When the quiz started, it involved only 32 schools across the country, and these were divided into the Northern Sector and Southern Sector, with 16 schools per sector. Winners in both sectors were then brought to Accra for the national championship. Prempeh College won the maiden edition.

In 1997, the geographical sector system was abandoned, and two northern sector schools (from the old format), Opoku Ware School and Prempeh College made it to the finals where Opoku Ware School won its first trophy.

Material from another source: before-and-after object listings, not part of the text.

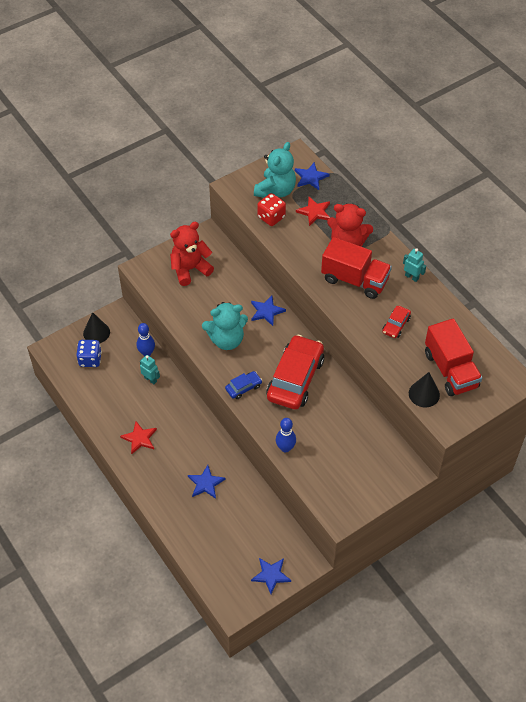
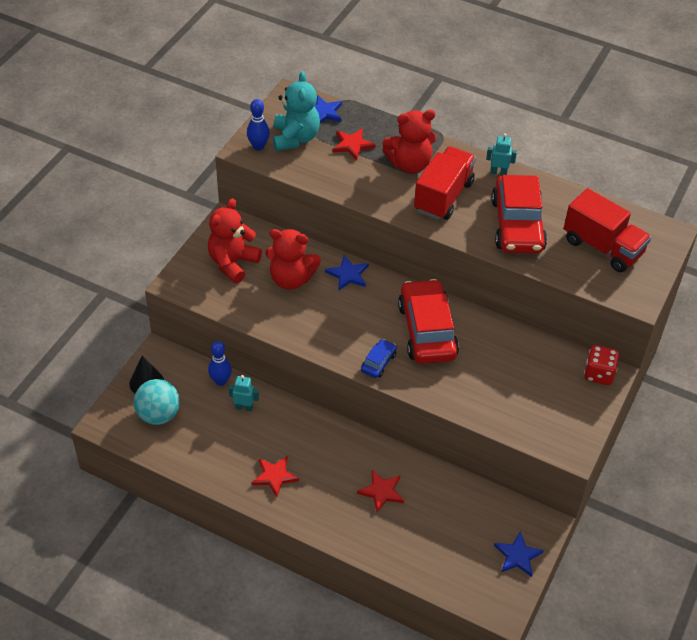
camera: 30 degrees left, 5 degrees down
(90, 359) = (158, 415): blue dice -> turquoise ball
(206, 483) = (381, 491): blue star -> red star
(223, 298) = (291, 279): none -> red teddy bear
(226, 339) = (325, 320): turquoise teddy bear -> none
(271, 217) = (309, 166): red dice -> red dice (598, 374)
(285, 448) = (467, 406): blue bowling pin -> blue bowling pin (258, 146)
(355, 280) = (443, 196): red truck -> red truck turned 60 degrees counterclockwise
(396, 325) = (517, 225): red car -> red car, size x2.24
(424, 394) = (594, 281): black cone -> none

In 1998, the tournament became known as the National Science & Maths Quiz, when the quiz show lost its original sponsorship from Brillant Soap. Subsequently, in 2012, the Ghana Education Service, through the Conference of Heads of Assisted Secondary Schools (CHASS) took up the sponsorship of the programme. In terms of participation, beginning in 2000, the number of schools was increased to 40. The number of participating schools again, was increased in 2013 to 81, although 66 ultimately showed up for the competition. Thus, the participation format was changed to a three-team contest instead of the two-team contest which had characterized the competition since its inception in 1993. To give the programme a national character, the quiz has since 2014 involved 135 schools from all parts of Ghana. Since 2014, 108 schools are selected from regional and zonal competitions and qualifiers to join 27 seeded schools (quarter-finalists from the previous year's competition) at the National Championships. The NSMQ regions are Greater Accra, Central, Eastern and Ashanti Regions while the zones are Bono-Ahafo, Western, Volta-Oti and Northern Zones.

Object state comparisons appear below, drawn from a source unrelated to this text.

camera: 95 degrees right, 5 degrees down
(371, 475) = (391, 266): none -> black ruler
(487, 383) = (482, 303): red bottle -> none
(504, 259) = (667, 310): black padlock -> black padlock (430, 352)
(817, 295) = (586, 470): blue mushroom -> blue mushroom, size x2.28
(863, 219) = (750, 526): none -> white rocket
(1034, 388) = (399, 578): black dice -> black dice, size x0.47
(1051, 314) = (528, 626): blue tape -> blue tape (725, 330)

The first quiz mistress was the late Professor Marian Ewurama Addy, a professor of biochemistry at the University of Ghana, Legon. She was quiz-mistress from 1993 till 2000. “When in 1993/94, during the planning of a televised quiz programme on Science, I was asked to be the Quiz Mistress, I could not say No”, she wrote in her memoir, Rewards: An Autobiography. “I was interested in females becoming scientists and this was an opportunity to invite the young ones to become scientists…I thought that this was a most effective way of being a role model,” she added. In recognition of her contributions to promoting the study of Science and Mathematics among girls through the NSMQ, Prof. Addy was named the Marketing Woman of the Year by the Chartered Institute of Marketing Ghana in 1995.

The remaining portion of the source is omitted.